Plaque dédiée à Hammon à Huntington, État de New York, où il a vécu de 1799 à 1806. © : Jordan Romano / The Historical Marker Database.

Mais avant cela, arrêtons-nous un peu sur Jupiter Hammon, qui est donc né le 17 octobre 1711 à proximité de New York sur le site de l’actuel Lloyd Harbor à Long Island, possession de la famille Lloyd depuis 1676. Selon Sondra O’Neale dans Jupiter Hammon and The Biblical Beginnings of African American Literature (Scarecrow Press, 1993), ses parents sont Opium et Rose, qui font partie des premiers esclaves de la famille Lloyd. Malgré sa condition, les Lloyd permettent à Hammon de s’instruire, afin qu’il les aide dans leur comptabilité et les négociations de leurs affaires. Son éducation est complétée par l’Anglican Church’s Society for the Propagation of the Gospel in Foreign Parts. Amené à fréquenter des amis de la famille Lloyd très influencés par le Great Awakening (grand réveil), un mouvement de renouvellement spirituel pour « réveiller » la foi, il devient lui aussi un chrétien fervent.

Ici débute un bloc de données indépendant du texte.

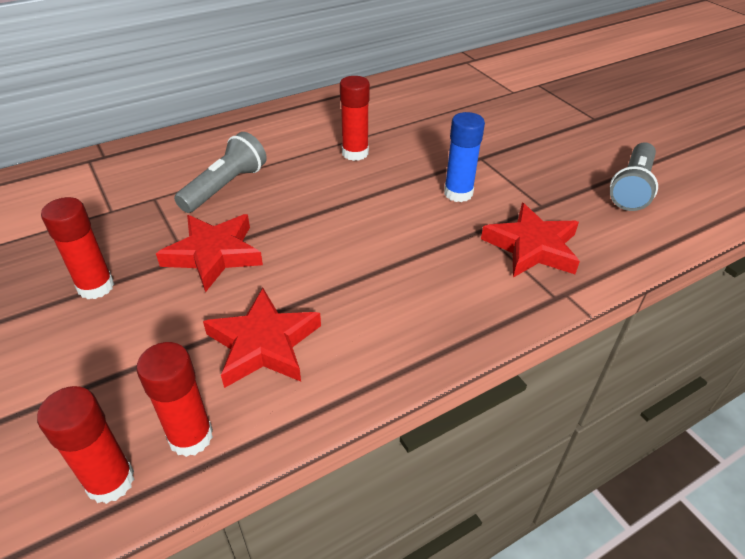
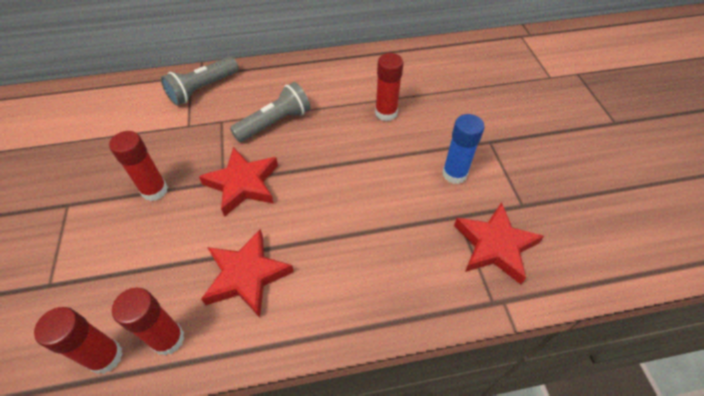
camera: 20 degrees right, 10 degrees up
(632, 188) = (616, 208): grey flashlight -> grey flashlight (202, 89)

Le poème du 25 décembre 1760. © : New York Historical Society.

Hammon apprend ainsi à lire et écrire, et fait vite preuve de talents littéraires en rédigeant des poèmes dans lesquels il emploie fréquemment la métaphore, ce qui lui permet d’évoquer indirectement l’esclavage sans prendre de risques. On ignore la date de ses premiers écrits, mais en 1761, il publie à cinquante ans son poème An Evening Thought: Salvation by Christ, with Penitential Cries, daté du 25 décembre 1760, ce qui est donc une première pour un Afro-Américain en Amérique du Nord. Il est beaucoup question dans le texte de rédemption, de salut (de l’âme), de libération des pécheurs, autant de thèmes qui apparaîtront un siècle plus tard dans les spirituals. Il doit attendre 1778 pour sortir une autre œuvre, An Address to Miss Phillis Wheatley, en hommage à Phillis Wheatley qui était devenue cinq ans plus tôt la première femme afro-américaine à publier un recueil de poésie en Amérique du Nord…

Gravure représentant Phillis Wheatley en 1773. © : Preservation Long Island.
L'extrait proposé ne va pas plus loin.